Elections were conducted into the various Houses of Assembly all over the country on the 14th April, 2007. The Appellant herein, Atanda Gasali Lawal, contested the Kwara State House of Assembly Election for Afon Constituency in Asa Local Government Area on the platform of the Democratic People’s Party (DPP). The 1st Respondent, Isiaka Magaji, was also a contestant and the flag bearer of the 2nd Respondent, Peoples Democratic Party (PDP) in the said election. At the close of the election, the 1st Respondent of the PDP was declared and returned as the winner.

Dissatisfied, the Petitioner filed a Petition before the Governorship and Legislative Houses Election Tribunal sitting at Ilorin on the 15th May, 2007. Therein, he complained that the return, declaration, announcement or proclamation of the 1st Respondent as winner of the said election by the 5th Respondent, i.e. the Electoral Officer Asa Local Government Area of Kwara State, was wrongful as the election was invalid by reason of corrupt practices, widespread and massive election malpractices and substantial noncompliance with the provisions of the Electoral Act, 2006. At the close of trial, Judgment was delivered on the 14th March, 2008 dismissing the Petition for lacking in merit.

Aggrieved, the Appellant filed this Appeal.

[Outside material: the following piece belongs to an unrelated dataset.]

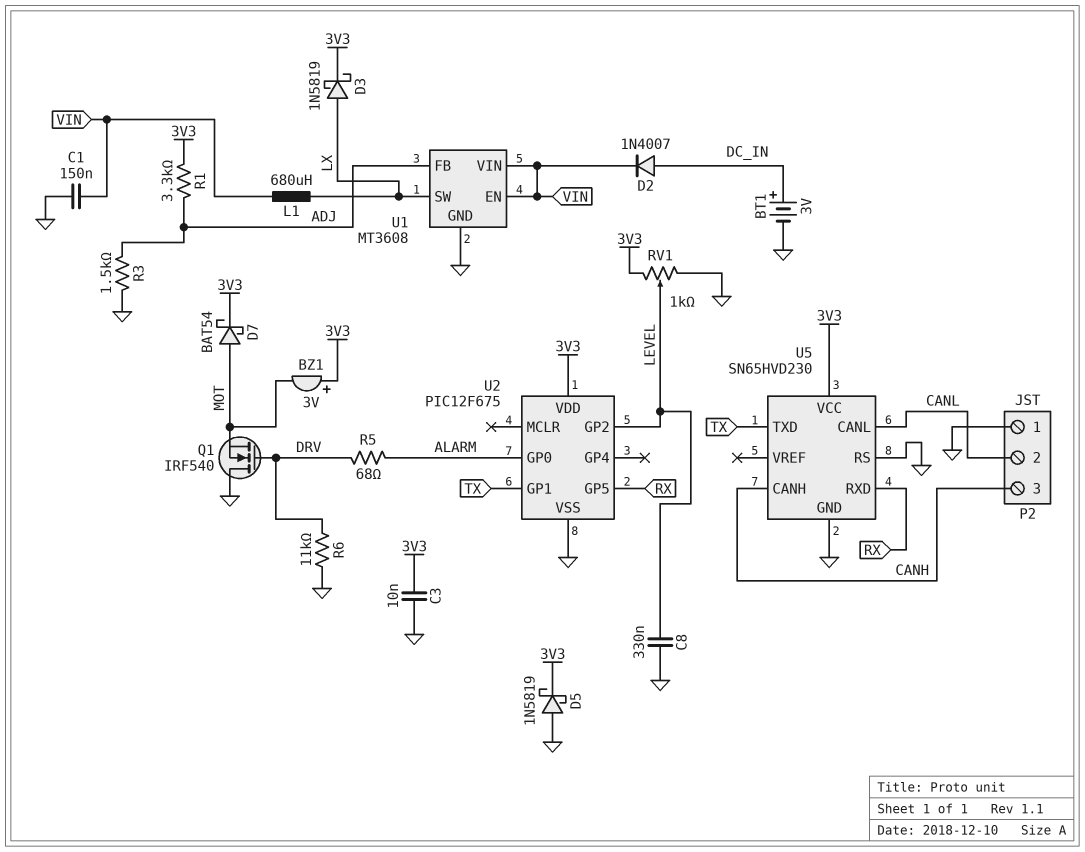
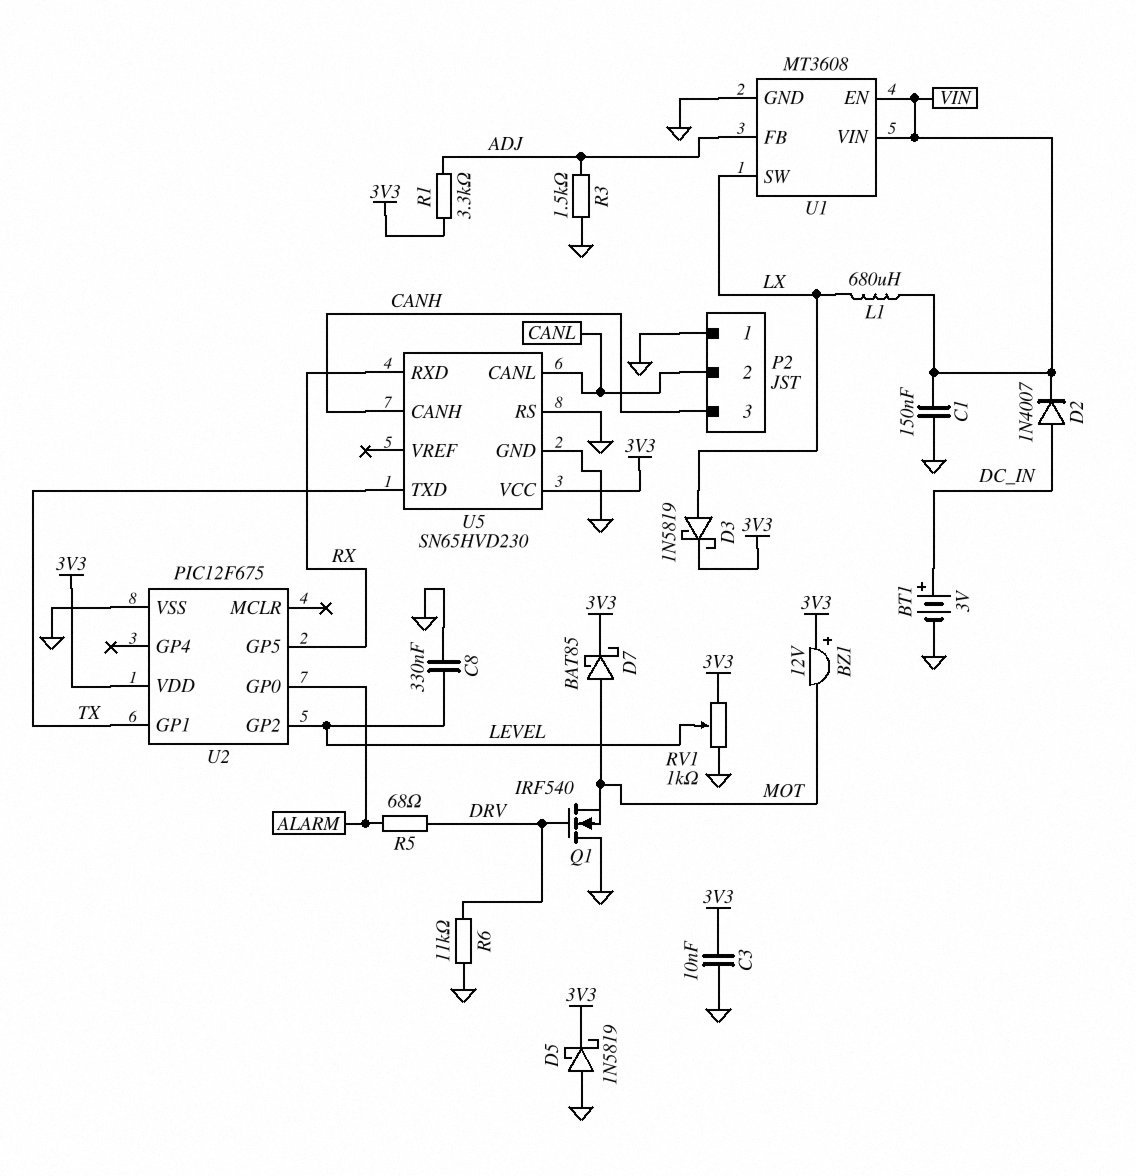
BZ1: buzzer 3V (plus 3V3, minus MOT) -> buzzer 12V (plus 3V3, minus MOT)
D7: schottky BAT54 (A MOT, K 3V3) -> schottky BAT85 (A MOT, K 3V3)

At the hearing of the Appeal, Mr. Jawondo, learned Counsel for the Appellant, adopted the Appellant’s Brief of Argument dated 8th and filed on 9th September, 2008, as well as the Appellant’s Reply Brief dated and filed 26th February, 2008. He relied on both Briefs as the Appellant’s arguments in the Appeal. In respect of Issue NO.2, Counsel made a few additional submissions. He submits that by virtue of Sections 16, 73 and 159 of the Electoral Act, 2006, the Voters’ Registers used in the election are not the same as envisaged by Section 16 of the Act. By virtue of Sections 73 and 159, there is no way that a party can have the Voters’ Registers used in the election. Instead, INEC is to have exclusive custody of all materials used in the election, including the Voters’ Registers. Therefore, a party or candidate cannot have a certified true copy of the Voters’ Registers used in the election except by an order of the Tribunal or Court under Section 159 of the Act. Thus, Section 16 will not cure the failure of INEC to produce the Voters’ Registers used in the election. He therefore prayed the Court to allow the Appeal.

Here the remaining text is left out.